The M&A story continues across large business groups. For instance, Reliance has made buyouts in areas like renewable energy, retail and fashion, while Adani, too, has made big moves in renewables, ports, FMCG and, of course, cement. Then, the Tatas acquired Air India from the government and in two years, concluded 21 deals, while the Mahindra group decided to exit loss-making SsangYong (which it had acquired in 2010), as it has been in the red for a long time, though it is yet to find a buyer.


The cross-border outbound story in the past, especially in the period starting 2007 for about five years, saw frenetic levels of activity. That is not as prominent today and is one more indication of how the M&A story has changed.

Bank of America’s Balakrishnan thinks the theme continues to be played selectively by Indian companies in spaces where there are material synergies. “For example, in IT services, we worked with Wipro to acquire Capco (a deal struck last year for $1.5 billion). However, in several other sectors, Indian groups have found significant opportunities driven by rapid growth in the Indian market and, hence, continue to play this story,” he says.

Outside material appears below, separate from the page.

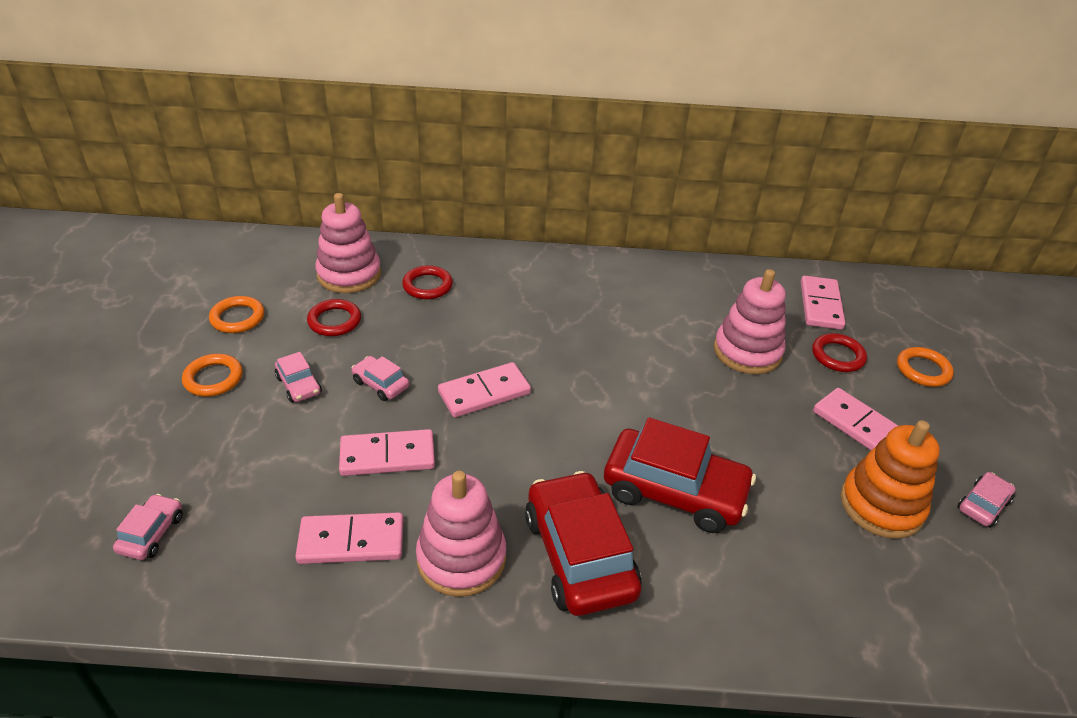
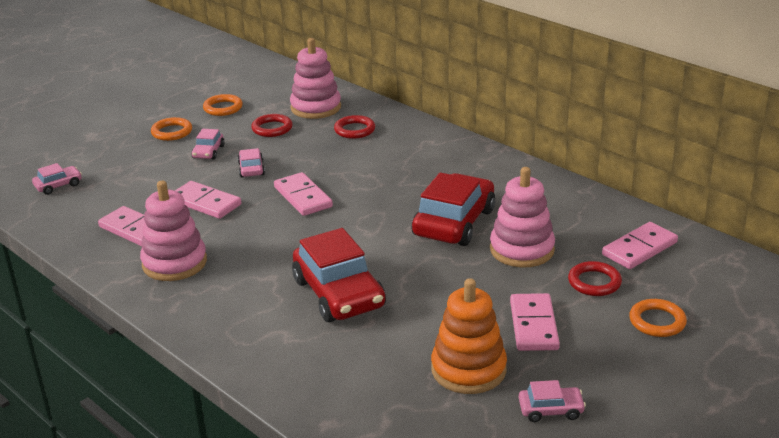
camera: 45 degrees right, 10 degrees down
(484, 393) = (302, 197): pink domino -> pink domino turned 45 degrees clockwise
(579, 555) = (235, 293): red car -> red car (454, 222)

Speaking of IT, C. Vijayakumar, CEO of HCL Technologies, says making a buyout overseas will today need to be “capability-based”. That thinking is in line with a new set of market dynamics. In late 2018, his company acquired select IBM software products for $1.5 billion. “Three years ago, it was all about the product business for us. Now, the task on hand is to grow it. As things stand, there is no need for that big-ticket buyout.”

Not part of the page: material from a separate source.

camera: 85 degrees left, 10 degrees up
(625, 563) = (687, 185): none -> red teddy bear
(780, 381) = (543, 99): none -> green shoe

Ganeshan Murugaiyan, MD and Head of Corporate Coverage & Advisory at BNP Paribas, agrees with the point on capability and points towards other sectors such as pharmaceuticals and auto components. “It will be a combination of penetrating new geographies and filling specific product/capability gaps,” he says. A flashback to the phase between 2005 and 2007 throws up deals like Dr. Reddy’s buying Germany’s Betapharm for $560 million, or the spate of transactions that Suzlon did that were caught in the crossfire of regulation, high valuations and also an incorrect assessment of the market. The end result was high debt and a lot of time lost. Likewise, Bharti Airtel’s buyout of Zain’s Africa business for $10.7 billion in 2010 was a complicated one and the price war later in the domestic market was a double whammy. “The acquisitions in the early 2000s were driven by the objective to be more global... The scenario has now changed given the growth opportunities in India are much superior. Hence, overseas buyouts are now more targeted and strategic in nature,” says Murugaiyan.